EL CORDERO CARNÍVORO

¿Cómo es posible que, venciendo tus escrúpulos iniciales, te deje pegado el culo al sillón un libro sobre (entre otras cosas) el incesto? La única respuesta que se me ocurre, que en sí misma no deja de ser una pregunta, un gran misterio (si no lo fuera, todos seríamos genios) está en el poder demiúrgico de la escritura. En la forma de abordar un tema central que, por mucho que te repugne, y te cueste hasta su propia consideración, el autor consigue que llegues casi a normalizar durante trescientas setenta páginas, por obra y gracia de la magia de las palabras, del magnetismo de un narrador tan singular y provocador como elegante y brutal, todo ello mezclado en las dosis justas y servido en bandeja de plata al lector, para que hasta el más incrédulo crea.
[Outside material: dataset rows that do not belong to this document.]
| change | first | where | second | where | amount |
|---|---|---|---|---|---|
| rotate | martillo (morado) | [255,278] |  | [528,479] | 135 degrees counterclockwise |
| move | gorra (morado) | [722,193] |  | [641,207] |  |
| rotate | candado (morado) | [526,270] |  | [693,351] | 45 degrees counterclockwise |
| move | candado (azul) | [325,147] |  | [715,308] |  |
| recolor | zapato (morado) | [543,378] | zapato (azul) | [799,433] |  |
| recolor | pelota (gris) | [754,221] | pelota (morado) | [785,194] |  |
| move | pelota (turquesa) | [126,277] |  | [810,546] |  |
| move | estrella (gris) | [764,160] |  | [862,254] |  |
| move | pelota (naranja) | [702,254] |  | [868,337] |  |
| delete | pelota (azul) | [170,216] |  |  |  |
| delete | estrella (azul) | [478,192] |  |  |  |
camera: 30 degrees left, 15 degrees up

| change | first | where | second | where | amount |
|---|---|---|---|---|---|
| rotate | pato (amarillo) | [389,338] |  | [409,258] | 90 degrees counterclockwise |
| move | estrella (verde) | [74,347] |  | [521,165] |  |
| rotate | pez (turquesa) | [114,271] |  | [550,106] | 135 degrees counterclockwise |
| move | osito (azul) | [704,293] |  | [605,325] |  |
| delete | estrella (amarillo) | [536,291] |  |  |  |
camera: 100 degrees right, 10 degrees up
Igual eso es la literatura. El ser capaz de hacerte comulgar con ruedas de molino. El volcar el reloj de arena que desgrana tus rutinas para introducir en tu cabeza por el tiempo (entre paréntesis) que dura un libro lo que sin él jamás formaría parte de tu tiempo (real). Qué fácil es escribir sobre lo visible, sobre lo que concita nuestra sonrisa, sobre la luz, sobre el aplauso seguro. Lo difícil es plasmar en palabras el pecado, el vicio, la injusticia, la maldad, ese lado oscuro que todos sospechamos que nos ronda y al que siempre evitamos asomarnos, escudados en el vértigo, en ese  miedo a que se descuadren los cuatro puntos cardinales de nuestra existencia que igual que nos ubican nos protegen de lo de fuera, no sea qué.

“En mi noche de bodas, la boca me sabía a arena y, a pesar del amor y de la esperanza, no me sentí poseída por un hombre, sino violada por un cadáver”. “Con la ausencia de mamá, todos nuestros mecanismos psicológicos se oxidaron por falta de uso. Sin su odio, ¿qué sentido tenía nuestro amor?”. “Los hombres son simples elementos añadidos, enfermedades que nos injertan artificialmente para ayudarnos a morir con mayor rapidez”. “Te quiero porque… me gusta la destrucción y que tú y yo no constituimos un penoso futuro de amor eterno”.

Gracias al consejo sabio de @trinidadgallart_ he descubierto un autor poderoso, de los que te sacuden a cada paso de hoja en la cara. De los que te transportan a esos universos que prefieres ignorar, aun sabiendo que existen. De los que, quizá, hubieras preferido ignorar. Imperdible.